А кто у нас Василевский? А, исполнитель роли жениха. Нет, все-таки с Карандышевыми в Череповце какой-то рок. Что настоящему Карандышеву не везет, что сценическому.
— Пусть он пока в камере посидит, — сказал я. — Опасаюсь — как бы чего не вышло.
— Никодим у нас очень нервный, но как актер — выше всяких похвал. Он не только слюнтяев может играть, но и сильных персонажей. Но руки он на себя точно не наложит.
— Так у вас вся труппа выше всяких похвал, — сообщил я, удержавшись, чтобы не ляпнуть — мол, артистов я много видел, но ваши лучшие. Он еще начнет спрашивать — какие артисты в Малом играют, какие в Александринском? Кто сильнее? А я и театров здешних не знаю, не говоря об актерах. В той жизни бывал и в «Ленкоме», и в «Современнике», и в имени Вахтангова… Не стану перечислять. А здесь? Малый и Александринский. Про эти помню. Еще какие у нас нынче театры есть? Нет уж, лучше прикинусь провинциалом, который впервые в жизни увидел на сцене живых артистов.
Еще подумал — а может, истерика Василевского — это всего лишь игра? Я не настолько разбираюсь в сценическом искусстве, чтобы понять — игра ли это на публику, или все всерьез? Кто знает, возможно, именно он и зарядил револьвер боевыми патронами? Имел актер зуб на свою напарницу, решил убить. Знал, что за непреднамеренное убийство большой срок не дадут, а здесь он, в сущности, не убийца, а орудие в чужих руках. Нельзя же отправить в тюрьму револьвер, правильно? И здесь тоже самое. Я передам дело прокурору, а тот решит, что и в суд его не стоит передавать. Суд-то все равно вынесет вердикт — невиновен. Конечно, станет потом Василевский жить с мыслью, что он убийца, пусть и невольный, да и собратья по сцене станут коситься. Как бы-то ни было, но репутация у молодого человека будет загублена. Не исключено, что больше ему уже не играть не только на большой сцене, но и на малой, в какой-нибудь антрепризе. Но если парень всерьез решился убить, то на такую ерунду внимания не обратит. Или, он об этом пока не думает. Думает, что и дело он свое сделал, и от наказания ушел. Впрочем, он еще молод, найдет профессию по душе. В крайнем случае — отправится в монастырь замаливать невольный грех. А что такого? И в монастырях люди живут. Но жалко, если погибнет такой артист.
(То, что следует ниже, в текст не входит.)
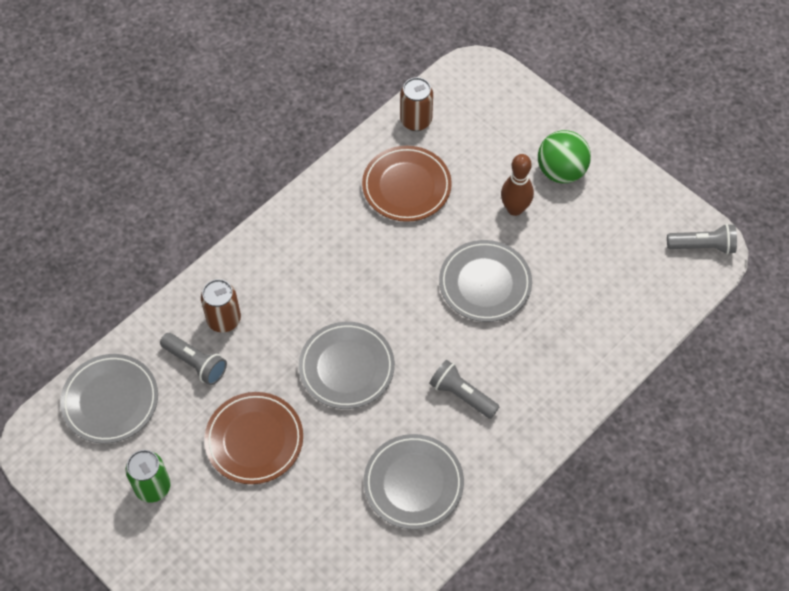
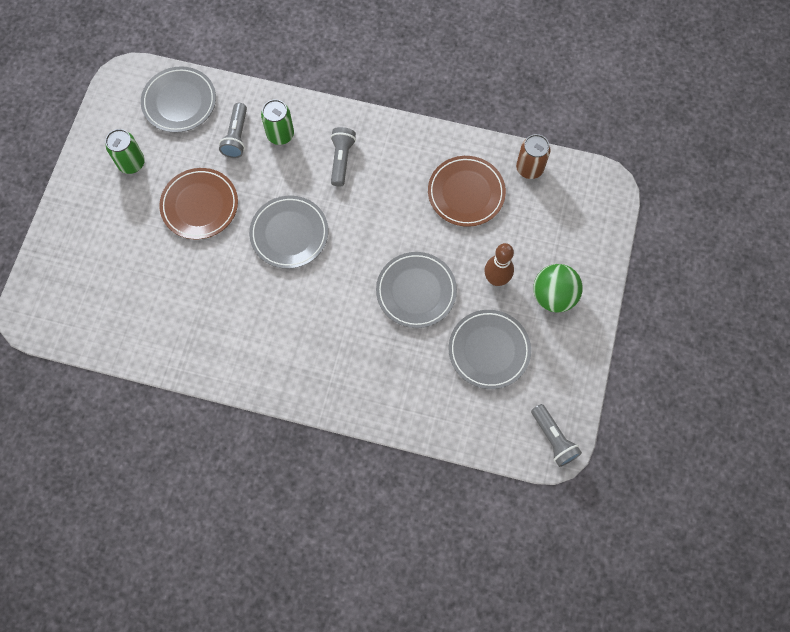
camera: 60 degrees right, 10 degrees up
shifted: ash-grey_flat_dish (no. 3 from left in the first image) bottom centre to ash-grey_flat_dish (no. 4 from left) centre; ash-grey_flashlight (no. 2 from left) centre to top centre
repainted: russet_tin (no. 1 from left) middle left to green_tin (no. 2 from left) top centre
— В роли Карандышева ваш Василевский вовсе и не слюнтяй, — позволил я себе не согласиться с мнением импресарио. — Скорее — он волк в овечьей шкуре. (Как если бы Олег Ефремов сыграл в «Берегись автомобиля» Юрия Деточкина) У меня сложилось впечатление, что ваш артист попросту изображал недотепу перед Кнуровым, Паратовым, прочими, а сам посматривал — как бы их укусить?
— А вот это — моя идея, — похвалился Чижаков. — Я сам Никодиму предложил — не изображай полную размазню, движения делай плавными, как у кота, что на мышиную охоту вышел. А иной раз просто сощурь глаза, чтобы зритель видел — Карандышев не так прост, как выглядит.
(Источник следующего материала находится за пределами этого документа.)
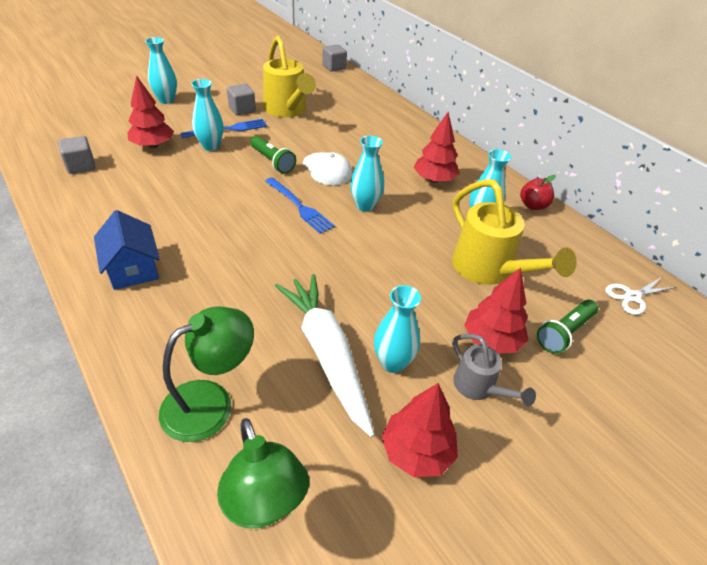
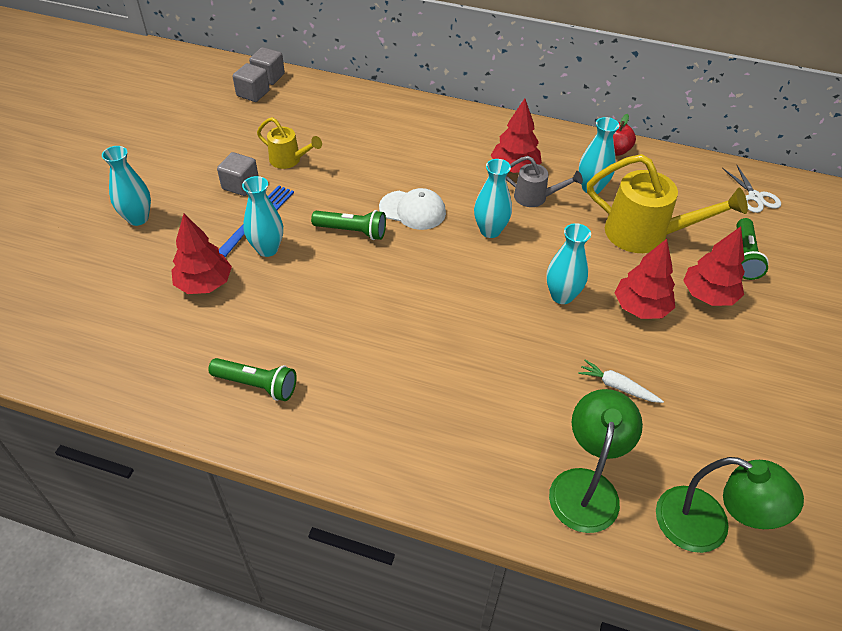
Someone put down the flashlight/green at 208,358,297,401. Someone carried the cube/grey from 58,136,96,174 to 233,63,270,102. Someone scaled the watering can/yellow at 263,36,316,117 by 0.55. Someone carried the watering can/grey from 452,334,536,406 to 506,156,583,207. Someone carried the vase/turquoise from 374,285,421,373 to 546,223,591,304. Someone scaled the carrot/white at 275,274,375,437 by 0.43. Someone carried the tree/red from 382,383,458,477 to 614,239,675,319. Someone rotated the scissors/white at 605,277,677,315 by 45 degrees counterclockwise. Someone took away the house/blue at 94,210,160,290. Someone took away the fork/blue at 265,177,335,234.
— А вы не желаете режиссурой заняться? — поинтересовался я.
— Думал об этом, — кивнул тот. — Я бы вообще мечтал собственный театр иметь. С выездной антрепризой хорошо иметь дело, если ты молод. А коли под шестьдесят, так лучше дома сидеть. Сколько я еще протяну? Лет пять, может десять. Ежели не помру, так что дальше? Эх, если бы свой театр… Кстати, в той гостинице, где мы остановились, очень интересный субъект живет. Трезвым его никто не видел, но картины на стенах пишет — шедевр! А уж какую он вывеску для гостиницы намалевал — мечта! Был бы в моем театре такой художник, все бы завидовали. Я уже давненько о своем занавесе мечтаю. Жаль, не могу придумать, как его на временных сценах устанавливать? Беда только, что пьяного живописца с собой возить слишком накладно. Но я уверен, что этот человек создан не картины писать, а расписывать кулисы и задники. А ведь это тоже особое искусство!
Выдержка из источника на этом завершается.